Datenschutzrechtliche Bedenken
Seit Jahren bestehen datenschutzrechtliche Bedenken gegen die Nutzung von Microsoft Cloud-Services durch die öffentliche Verwaltung. Denn das US-amerikanische Recht kann US-amerikanische Unternehmen zur Herausgabe von persönlichen Daten zwingen. Daran ändert bisher weder das “EU-US Data Privacy Framework” etwas – auch als “Angemessenheitsbeschluss” bekannt, noch der Versuch, über die Gründung von deutschen Tochterunternehmen wie Delos die Bedenken zu zerstreuen. Denn Delos verwendet letztlich Microsoft-Software. Die eingesetzte Software und die Schnittstellen sind weder offen noch unabhängig überprüfbar. Daher bleibt immer die Gefahr bestehen, dass z.B. über Wartungsschnittstellen, Telemetrieerfassung o.ä. persönliche Daten abfließen könnten oder Zugriff auf diese Daten von außen möglich ist – ohne dass die Verwaltung davon etwas mitbekommt.
Diese datenschutzrechtlichen Bedenken spiegeln sich unter anderem in dem Beschluss der Datenschutzkonferenz der Länder wieder, demzufolge Microsoft bisher keinen Nachweis darüber erbringen konnte, dass Microsoft 365 datenschutzrechtskonform betrieben werden kann. Auch eine Untersuchung der wissenschaftlichen Dienste des Bundestages hat im Januar 2024 diese datenschutzrechtlichen Probleme noch einmal dargelegt. Der EU-Datenschutzbeauftragte hat im März 2024 sein Urteil verkündet, dass die EU-Kommission Microsoft 365 rechtswidrig genutzt und die Daten der EU-Bürgerinnen und -Bürger nicht ausreichend geschützt hat. Er hat der EU-Kommission auferlegt, alle Datentransfers bis Dezember 2024 auszusetzen.

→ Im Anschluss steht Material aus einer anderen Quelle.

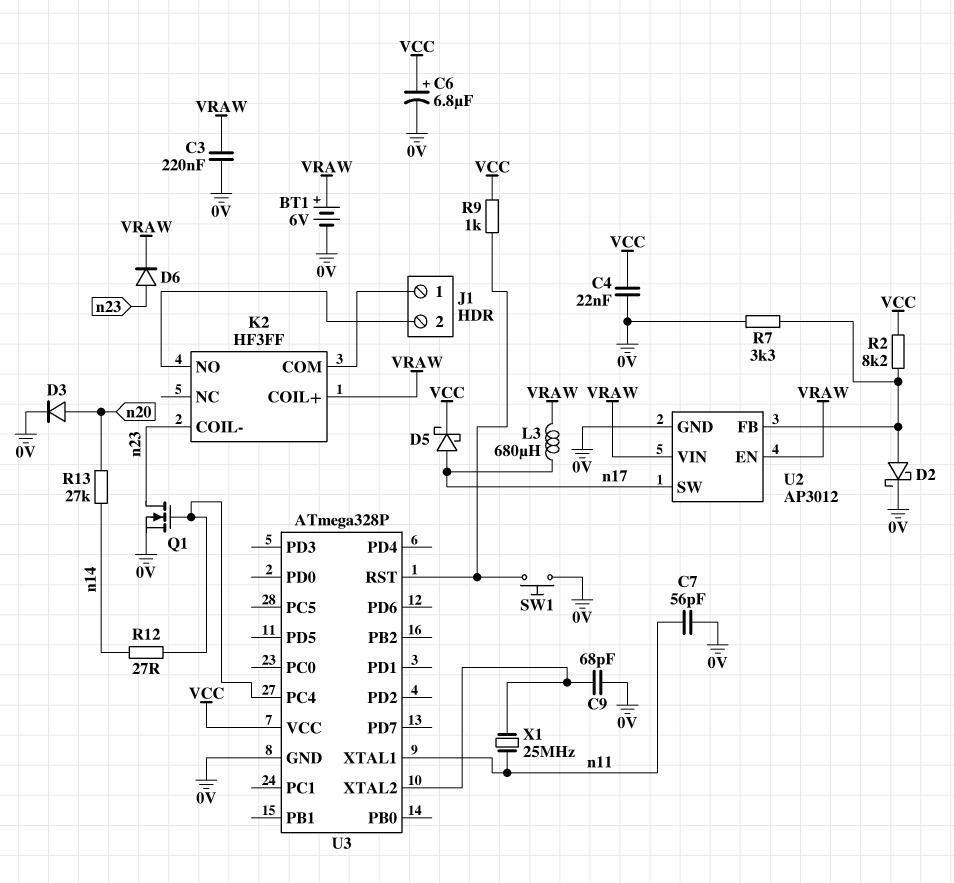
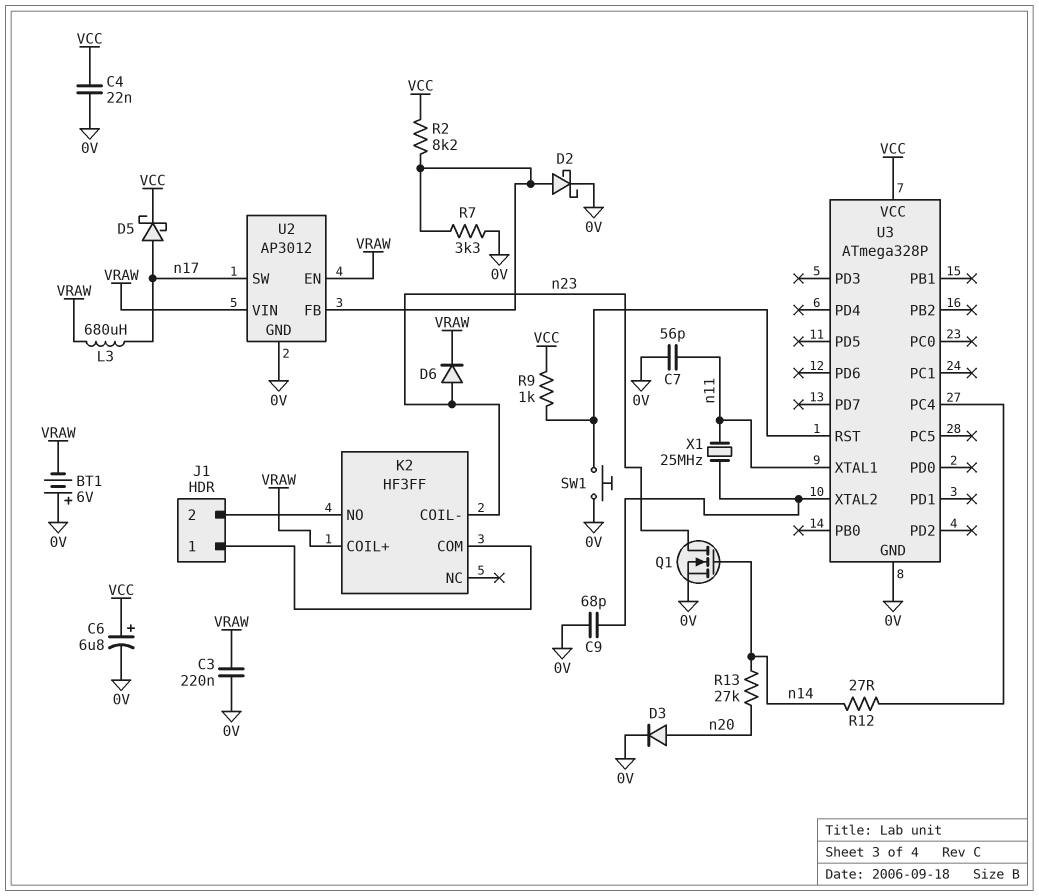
BT1: 6V (plus VRAW, minus 0V) -> 6V (plus 0V, minus VRAW)
Q1: NMOS (G U3/PC4, D n23, S 0V) -> NMOS (G n14, D n23, S 0V)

Die öffentliche Verwaltung ist gezwungen, sich auf die Versprechen von Microsoft zu verlassen, was Datenschutz und IT-Sicherheit angeht. Aber der Quellcode kann nicht unabhängig überprüft werden um sicherzustellen, dass keine Hintertüren oder Zugriffsmöglichkeiten bestehen. Es kann somit nie sicher ausgeschlossen werden, dass ein Zugriff auf die persönlichen Daten der deutschen Bürgerinnen und Bürger und andere schützenswerte Daten der Verwaltung möglich ist – das geht eben nur bei einem konsequenten Einsatz von Open Source Software.

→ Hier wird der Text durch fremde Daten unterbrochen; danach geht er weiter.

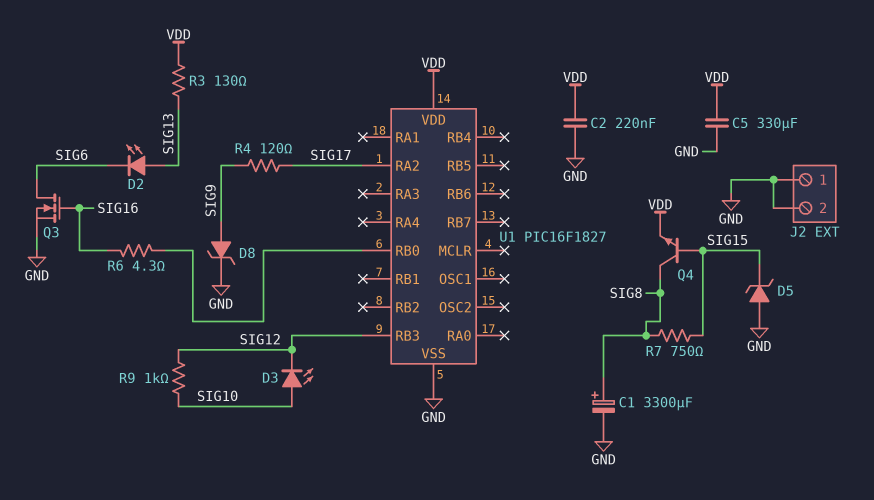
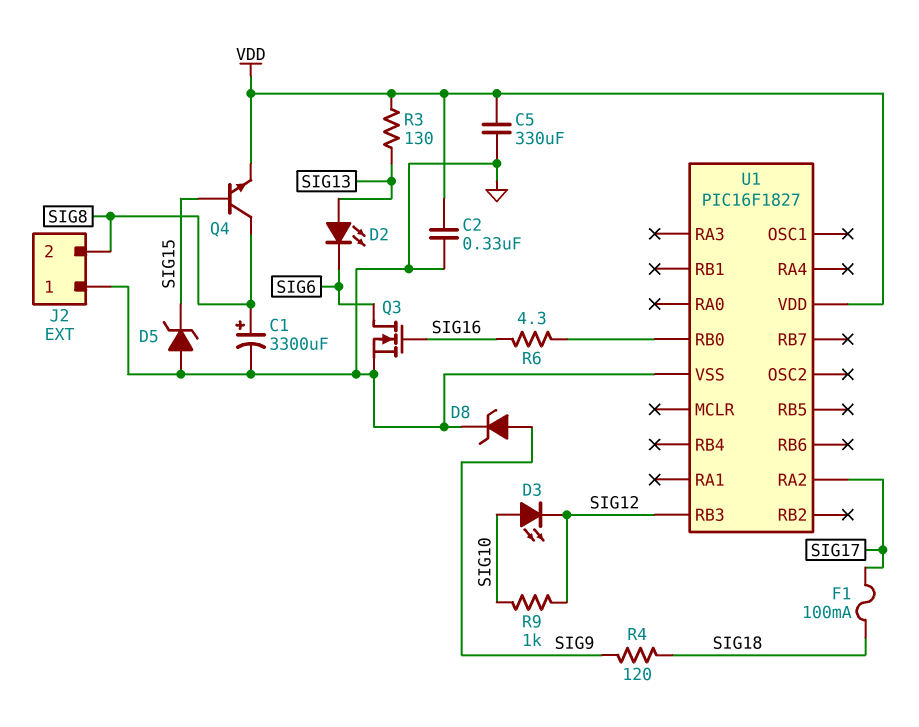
C2: 220nF (GND, VDD) -> 330nF (GND, VDD)
F1: none -> 100mA (SIG17, SIG18)
J2 pin 2: GND -> SIG8
R4: 120 (SIG9, SIG17) -> 120 (SIG9, SIG18)
R7: 750 (SIG8, SIG15) -> none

Gerade erst vergangene Woche musste Microsoft schottischen Sicherheitsbehörden gegenüber zugeben, dass sie nicht garantieren können, dass sensible Daten auch wirklich in Großbritannien bleiben. Das Versprechen der Datensouveränität von Microsoft ist damit nichts als dünne Luft. Es wirkt vor diesem Hintergrund absurd, dass bei der Sondersitzung des IT-Planungsrates “ein gemeinsames Bekenntnis zur Notwendigkeit einer auch unter Souveränitätsaspekten tragfähigen Delos-Lösung” herbeigeführt werden soll, nachdem aus so vielen unterschiedlichen Richtungen auf die beträchtlichen Souveränitätsmängel von Microsoft 365 verwiesen wurde. Der IT-Planungsrat verschließt vor den ungelösten Problemen die Augen und versucht sich die Delos-Cloud souveräner zu reden, als sie ist.

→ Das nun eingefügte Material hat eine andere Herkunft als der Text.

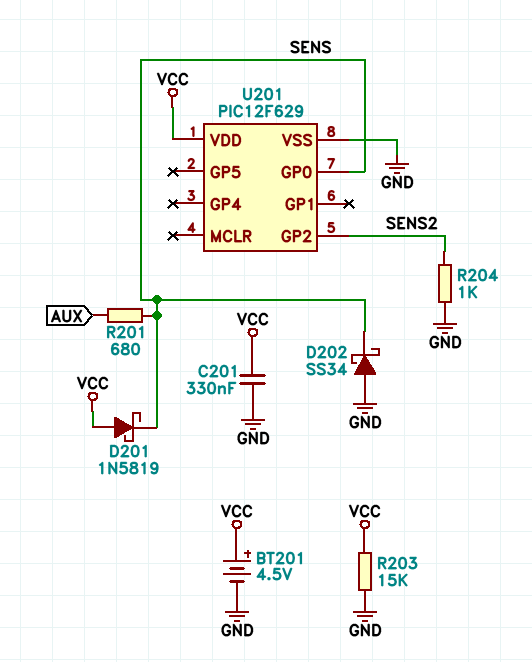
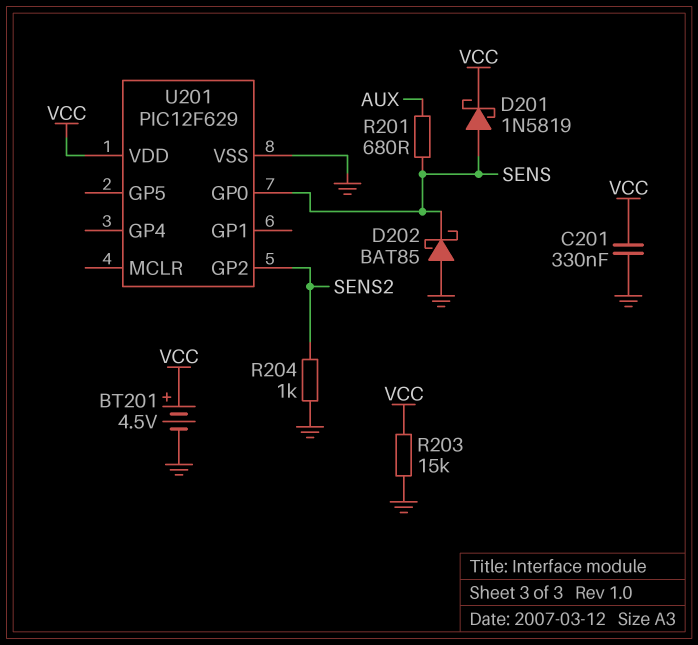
D201: schottky 1N5819 (A VCC, K SENS) -> schottky 1N5819 (A SENS, K VCC)
D202: schottky SS34 (A GND, K SENS) -> schottky BAT85 (A GND, K SENS)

Sicherheitstechnische Bedenken
So zahlreich wie die Datenschutzbedenken sind auch die schwerwiegenden Sicherheitsvorfälle bei Microsoft, die immer wieder bekannt werden. Sicherheitslücken sind in der Welt der Softwareentwicklung an sich nicht ungewöhnlich, aber Microsoft wird in diesem Zusammenhang immer wieder für den schlampigen Umgang mit seinen Sicherheitsvorkehrungen und für die mangelhafte Transparenz bei der Aufarbeitung der Vorfälle kritisiert.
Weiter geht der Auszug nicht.